One thing comes to mind as I’m brewing my hot masala chai early in the morning. Deep in thought, I’m 24 hours into my fourth spring quarter—my final quarter as an undergrad if things go as planned… and I let the tea bag seep for too long! Bitter chai is always a shame. I reluctantly pour my unbalanced brew into my cup and wait for it cool. As the chai cools, I watch as steam rolls off the rim of the mug. The vapors tumble through the air, as I look at them I begin to reminisce. These past four years have afforded me some truly life-changing experiences and opportunities, ones that, had I not attended the UW, I would have never had.
In CHID I’ve learned that, when questions are the content, students have an opportunity. That opportunity being the chance to find their own answers. Having that chance to find a topic and zero in on its core principals and concepts is something that is unparalleled in most undergraduate programs. This year I chose to ask one question: Who am I? However, in the spirit of the humanities, this turned out to be much more complicated and nuanced than I first anticipated.
When my parents immigrated to the US from Punjab, they brought more than the money in their pocket and my mother’s dupatas packed in the suitcase. They brought THE recipe for masala chai (I may be a little biased towards my mother’s cooking), they brought an eagerness to learn English but desire to preserve Punjabi, and they brought with them a faith that taught them to be honest, share, and be grateful. My decision to embrace this faith was mine, but it was largely influenced by my parents’ decision to introduce my brother and me to it early in our childhood.
As I have grown, I have become more concerned with how this aspect of my identity, this Sikh identity, was historically constructed. I’ve heard the origins of Sikhism and Guru Nanak, the founder of Sikhism, for my whole life. Over time, I have slowly become aware that there are voices throughout Sikh history that people are beginning to forget. My interest to listen to the forgotten whispers scattered through Sikh history is not just a scholarly endeavor as I begin to construct my forgotten archive, but it is also holds a great deal of personal significance. It is my belief that a community draws its strength from all its members and all their voices. In better understanding these different voices, I hope to build a better understanding of the community of which I am a part, and hopefully make a meaningful contribution.
This past winter I had the honor of facilitating a CHID Focus Group that examined multiple different approaches towards studying Sikh History. Our class met regularly and discussed almost the entire breadth of documented Sikh history; it was exhausting. The quarter concluded with the first ever Punjab Forum where students from the class presented some of their most interesting findings. We had presentations from Feminism in Punjab to the Sikhism and post 9-11 hate crimes. I was extremely impressed with the response from the community. With over 40 members of the UW community in attendance, we had students, staff, and faculty come together to engage in productive conversations. It is a legacy that I am proud to have been a part of.

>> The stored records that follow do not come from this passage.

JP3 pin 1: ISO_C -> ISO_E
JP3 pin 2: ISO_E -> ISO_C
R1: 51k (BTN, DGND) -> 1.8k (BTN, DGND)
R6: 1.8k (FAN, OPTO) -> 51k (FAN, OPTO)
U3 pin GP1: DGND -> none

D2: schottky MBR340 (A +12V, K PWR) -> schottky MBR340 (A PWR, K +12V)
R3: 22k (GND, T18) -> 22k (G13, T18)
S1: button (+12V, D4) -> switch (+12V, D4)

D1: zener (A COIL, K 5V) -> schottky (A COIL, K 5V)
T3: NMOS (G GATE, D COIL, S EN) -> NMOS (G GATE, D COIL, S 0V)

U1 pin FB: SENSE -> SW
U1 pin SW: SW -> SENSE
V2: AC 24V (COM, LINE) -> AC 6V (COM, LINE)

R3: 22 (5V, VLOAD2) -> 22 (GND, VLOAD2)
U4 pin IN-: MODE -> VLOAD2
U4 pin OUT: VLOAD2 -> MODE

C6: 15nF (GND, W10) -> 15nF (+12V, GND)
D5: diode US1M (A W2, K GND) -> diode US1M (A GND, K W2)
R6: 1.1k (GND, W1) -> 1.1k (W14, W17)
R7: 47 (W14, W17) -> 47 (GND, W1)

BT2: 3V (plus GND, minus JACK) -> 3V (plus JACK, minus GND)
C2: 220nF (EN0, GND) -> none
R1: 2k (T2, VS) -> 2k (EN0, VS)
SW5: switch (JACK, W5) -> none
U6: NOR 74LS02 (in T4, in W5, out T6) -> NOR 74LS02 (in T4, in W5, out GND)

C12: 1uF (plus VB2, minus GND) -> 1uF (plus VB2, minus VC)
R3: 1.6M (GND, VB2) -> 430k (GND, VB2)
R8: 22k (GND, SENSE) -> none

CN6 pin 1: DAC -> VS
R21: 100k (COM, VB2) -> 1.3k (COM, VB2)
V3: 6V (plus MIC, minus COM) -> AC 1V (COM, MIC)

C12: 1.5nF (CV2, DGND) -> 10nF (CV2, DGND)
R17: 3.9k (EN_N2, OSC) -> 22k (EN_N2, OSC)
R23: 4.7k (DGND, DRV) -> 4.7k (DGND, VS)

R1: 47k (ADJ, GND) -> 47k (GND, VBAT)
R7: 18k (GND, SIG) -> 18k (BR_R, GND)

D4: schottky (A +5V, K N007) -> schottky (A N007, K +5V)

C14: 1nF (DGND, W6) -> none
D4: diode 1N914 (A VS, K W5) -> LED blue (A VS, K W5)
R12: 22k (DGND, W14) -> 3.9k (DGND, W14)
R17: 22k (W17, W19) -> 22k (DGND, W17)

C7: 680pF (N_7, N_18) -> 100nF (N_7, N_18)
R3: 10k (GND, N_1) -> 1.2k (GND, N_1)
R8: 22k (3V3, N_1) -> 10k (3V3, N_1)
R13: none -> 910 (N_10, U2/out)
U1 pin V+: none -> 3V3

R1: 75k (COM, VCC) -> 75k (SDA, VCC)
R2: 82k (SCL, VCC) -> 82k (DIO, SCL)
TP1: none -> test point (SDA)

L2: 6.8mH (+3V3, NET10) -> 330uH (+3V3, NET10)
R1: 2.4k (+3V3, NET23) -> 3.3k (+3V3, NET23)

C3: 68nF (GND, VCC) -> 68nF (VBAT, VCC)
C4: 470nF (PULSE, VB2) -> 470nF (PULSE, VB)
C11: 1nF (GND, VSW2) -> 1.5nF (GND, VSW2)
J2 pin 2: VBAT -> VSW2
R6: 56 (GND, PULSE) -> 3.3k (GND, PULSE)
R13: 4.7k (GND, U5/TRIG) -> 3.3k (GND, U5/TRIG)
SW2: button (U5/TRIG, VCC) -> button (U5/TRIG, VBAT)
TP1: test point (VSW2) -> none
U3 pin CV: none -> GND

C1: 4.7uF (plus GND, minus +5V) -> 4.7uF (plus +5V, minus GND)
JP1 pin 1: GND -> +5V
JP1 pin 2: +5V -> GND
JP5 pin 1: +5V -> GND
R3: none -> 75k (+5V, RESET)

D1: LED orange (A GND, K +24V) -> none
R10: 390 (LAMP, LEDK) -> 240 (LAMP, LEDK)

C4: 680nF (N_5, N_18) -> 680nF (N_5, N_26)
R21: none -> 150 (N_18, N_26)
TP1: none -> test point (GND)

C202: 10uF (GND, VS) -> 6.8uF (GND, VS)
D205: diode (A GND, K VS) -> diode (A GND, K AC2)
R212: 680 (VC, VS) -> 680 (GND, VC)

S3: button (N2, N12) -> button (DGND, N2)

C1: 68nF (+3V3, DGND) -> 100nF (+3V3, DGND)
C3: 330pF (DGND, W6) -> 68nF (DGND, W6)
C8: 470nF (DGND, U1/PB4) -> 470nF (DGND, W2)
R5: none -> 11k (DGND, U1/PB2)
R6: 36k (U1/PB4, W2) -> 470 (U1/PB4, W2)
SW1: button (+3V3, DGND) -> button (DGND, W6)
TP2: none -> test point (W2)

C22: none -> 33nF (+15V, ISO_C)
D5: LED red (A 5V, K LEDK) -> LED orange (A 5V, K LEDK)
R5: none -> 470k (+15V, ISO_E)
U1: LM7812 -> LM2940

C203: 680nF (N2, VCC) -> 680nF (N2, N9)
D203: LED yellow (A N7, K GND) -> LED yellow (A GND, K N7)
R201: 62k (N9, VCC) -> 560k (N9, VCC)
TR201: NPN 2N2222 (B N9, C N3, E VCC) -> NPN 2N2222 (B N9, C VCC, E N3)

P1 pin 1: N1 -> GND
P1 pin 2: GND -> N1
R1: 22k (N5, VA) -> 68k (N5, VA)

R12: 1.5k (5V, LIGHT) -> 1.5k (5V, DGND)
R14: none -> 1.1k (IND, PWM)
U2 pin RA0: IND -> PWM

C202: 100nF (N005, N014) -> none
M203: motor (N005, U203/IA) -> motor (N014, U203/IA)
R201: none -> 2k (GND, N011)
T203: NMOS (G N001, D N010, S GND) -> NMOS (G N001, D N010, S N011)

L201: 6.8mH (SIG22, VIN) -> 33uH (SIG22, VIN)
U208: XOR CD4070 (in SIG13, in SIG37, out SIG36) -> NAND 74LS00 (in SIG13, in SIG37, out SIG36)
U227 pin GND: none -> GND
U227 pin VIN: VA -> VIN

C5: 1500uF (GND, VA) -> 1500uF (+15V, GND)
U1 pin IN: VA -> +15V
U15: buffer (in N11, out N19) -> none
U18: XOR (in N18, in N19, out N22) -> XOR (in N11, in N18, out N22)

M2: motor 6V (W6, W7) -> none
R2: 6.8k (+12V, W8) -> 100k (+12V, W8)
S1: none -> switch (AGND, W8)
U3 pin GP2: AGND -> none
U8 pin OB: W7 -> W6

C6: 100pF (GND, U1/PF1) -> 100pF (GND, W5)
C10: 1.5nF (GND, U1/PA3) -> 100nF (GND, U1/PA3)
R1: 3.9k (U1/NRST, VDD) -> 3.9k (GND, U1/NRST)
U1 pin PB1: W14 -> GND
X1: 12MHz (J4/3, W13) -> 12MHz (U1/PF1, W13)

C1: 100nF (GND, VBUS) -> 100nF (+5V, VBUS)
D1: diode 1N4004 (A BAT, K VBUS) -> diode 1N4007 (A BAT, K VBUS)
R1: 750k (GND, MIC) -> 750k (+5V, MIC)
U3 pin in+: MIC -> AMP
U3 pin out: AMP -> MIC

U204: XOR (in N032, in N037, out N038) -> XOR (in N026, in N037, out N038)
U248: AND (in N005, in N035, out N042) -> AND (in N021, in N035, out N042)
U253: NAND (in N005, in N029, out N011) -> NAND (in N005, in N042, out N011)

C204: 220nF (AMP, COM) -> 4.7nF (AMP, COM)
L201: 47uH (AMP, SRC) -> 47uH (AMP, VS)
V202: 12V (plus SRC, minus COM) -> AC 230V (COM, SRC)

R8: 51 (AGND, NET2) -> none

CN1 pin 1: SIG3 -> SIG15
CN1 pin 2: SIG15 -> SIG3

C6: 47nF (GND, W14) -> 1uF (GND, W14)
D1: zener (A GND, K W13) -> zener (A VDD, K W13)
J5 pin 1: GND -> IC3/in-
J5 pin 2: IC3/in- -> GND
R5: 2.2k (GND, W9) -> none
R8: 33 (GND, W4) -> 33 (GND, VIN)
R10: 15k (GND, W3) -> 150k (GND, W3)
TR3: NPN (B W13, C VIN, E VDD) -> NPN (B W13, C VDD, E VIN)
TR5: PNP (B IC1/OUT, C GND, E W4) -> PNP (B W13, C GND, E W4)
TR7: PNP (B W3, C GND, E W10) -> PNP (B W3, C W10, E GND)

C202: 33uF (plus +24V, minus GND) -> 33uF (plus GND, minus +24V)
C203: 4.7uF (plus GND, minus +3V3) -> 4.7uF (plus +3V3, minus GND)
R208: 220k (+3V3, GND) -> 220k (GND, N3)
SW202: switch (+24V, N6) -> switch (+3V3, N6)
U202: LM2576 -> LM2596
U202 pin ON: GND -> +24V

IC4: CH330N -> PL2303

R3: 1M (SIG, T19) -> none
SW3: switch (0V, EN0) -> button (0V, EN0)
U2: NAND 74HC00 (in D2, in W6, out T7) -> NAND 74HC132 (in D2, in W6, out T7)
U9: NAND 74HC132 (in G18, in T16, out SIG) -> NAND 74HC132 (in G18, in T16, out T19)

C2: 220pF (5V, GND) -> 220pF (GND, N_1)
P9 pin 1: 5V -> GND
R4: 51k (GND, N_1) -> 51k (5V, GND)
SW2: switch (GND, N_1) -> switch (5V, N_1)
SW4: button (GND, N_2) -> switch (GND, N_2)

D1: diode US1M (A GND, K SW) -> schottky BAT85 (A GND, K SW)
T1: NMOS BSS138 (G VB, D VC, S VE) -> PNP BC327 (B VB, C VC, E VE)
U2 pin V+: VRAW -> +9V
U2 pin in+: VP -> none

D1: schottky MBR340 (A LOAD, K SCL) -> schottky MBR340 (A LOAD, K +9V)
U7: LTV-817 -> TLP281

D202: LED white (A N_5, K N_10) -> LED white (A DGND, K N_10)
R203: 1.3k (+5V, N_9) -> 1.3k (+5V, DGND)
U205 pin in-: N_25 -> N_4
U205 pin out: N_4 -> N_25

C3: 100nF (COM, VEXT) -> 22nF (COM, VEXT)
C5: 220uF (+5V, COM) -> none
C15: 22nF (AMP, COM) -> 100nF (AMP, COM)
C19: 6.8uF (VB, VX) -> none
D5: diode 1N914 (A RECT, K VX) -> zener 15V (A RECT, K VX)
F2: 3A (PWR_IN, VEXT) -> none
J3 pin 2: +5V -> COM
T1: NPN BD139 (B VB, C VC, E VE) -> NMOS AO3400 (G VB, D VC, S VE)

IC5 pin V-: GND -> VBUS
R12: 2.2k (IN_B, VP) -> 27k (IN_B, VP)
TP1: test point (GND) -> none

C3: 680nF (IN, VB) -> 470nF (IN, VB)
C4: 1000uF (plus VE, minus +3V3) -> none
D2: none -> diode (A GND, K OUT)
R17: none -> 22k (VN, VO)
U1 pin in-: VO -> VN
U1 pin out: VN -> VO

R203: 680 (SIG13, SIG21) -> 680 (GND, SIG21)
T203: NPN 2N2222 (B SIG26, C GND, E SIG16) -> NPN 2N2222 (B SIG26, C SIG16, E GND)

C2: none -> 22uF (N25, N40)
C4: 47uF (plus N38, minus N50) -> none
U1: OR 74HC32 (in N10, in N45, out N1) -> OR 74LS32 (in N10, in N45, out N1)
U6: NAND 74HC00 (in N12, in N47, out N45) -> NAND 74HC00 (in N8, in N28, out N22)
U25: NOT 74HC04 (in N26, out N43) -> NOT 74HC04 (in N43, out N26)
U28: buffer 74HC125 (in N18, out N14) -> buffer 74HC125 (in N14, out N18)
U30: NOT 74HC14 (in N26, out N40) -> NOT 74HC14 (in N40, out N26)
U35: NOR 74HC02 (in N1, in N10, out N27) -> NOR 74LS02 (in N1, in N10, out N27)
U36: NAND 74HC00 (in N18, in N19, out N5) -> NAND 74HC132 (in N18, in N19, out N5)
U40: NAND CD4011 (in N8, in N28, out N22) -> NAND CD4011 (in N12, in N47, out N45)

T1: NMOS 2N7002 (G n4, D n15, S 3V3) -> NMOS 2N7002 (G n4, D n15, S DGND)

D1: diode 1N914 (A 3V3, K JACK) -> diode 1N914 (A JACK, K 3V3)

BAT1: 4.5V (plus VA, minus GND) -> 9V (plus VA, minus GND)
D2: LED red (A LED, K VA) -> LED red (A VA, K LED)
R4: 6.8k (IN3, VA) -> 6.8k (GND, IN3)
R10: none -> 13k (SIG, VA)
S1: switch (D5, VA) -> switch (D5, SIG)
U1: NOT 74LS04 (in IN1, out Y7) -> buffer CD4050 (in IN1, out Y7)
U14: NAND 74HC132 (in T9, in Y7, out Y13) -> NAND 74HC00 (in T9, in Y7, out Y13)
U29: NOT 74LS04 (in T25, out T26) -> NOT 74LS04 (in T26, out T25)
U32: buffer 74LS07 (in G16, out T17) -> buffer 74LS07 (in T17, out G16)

This quarter I have had the privilege of continuing some of the work I started last quarter with Dr. Purnima Dhavan from the Department of History, as I take a closer look at primary literature from the Singh Sabha movement beginning in the 1880’s. Many remember this period as being instrumental in the construction of certain religious boundaries that have defined Sikhism and Sikh identity moving into the 21st century. In many ways, this social justice movement helped many Sikhs to reclaim and strengthen an identity they felt was under attack by other groups in Punjab. From marches to liberate Sikh Temples and opening of Sikh schools in villages, to forming Sikh newspapers and disseminating pamphlets to re-familiarize people with Sikhism. Keeping this in mind, it is important to understand one key realization: throughout history some voices are invariably drowned out by their louder counterparts and are forgotten. However, if we listen carefully, those whispers that were once forgotten can be given an opportunity to be heard once again. My goal is to better understand those voices, and, through a creative writing project, to provide them with a platform to voice their thoughts and opinions. The forgotten archives hope to provide a new way to engage with the voices from this time, and hopefully discover new insights and understandings.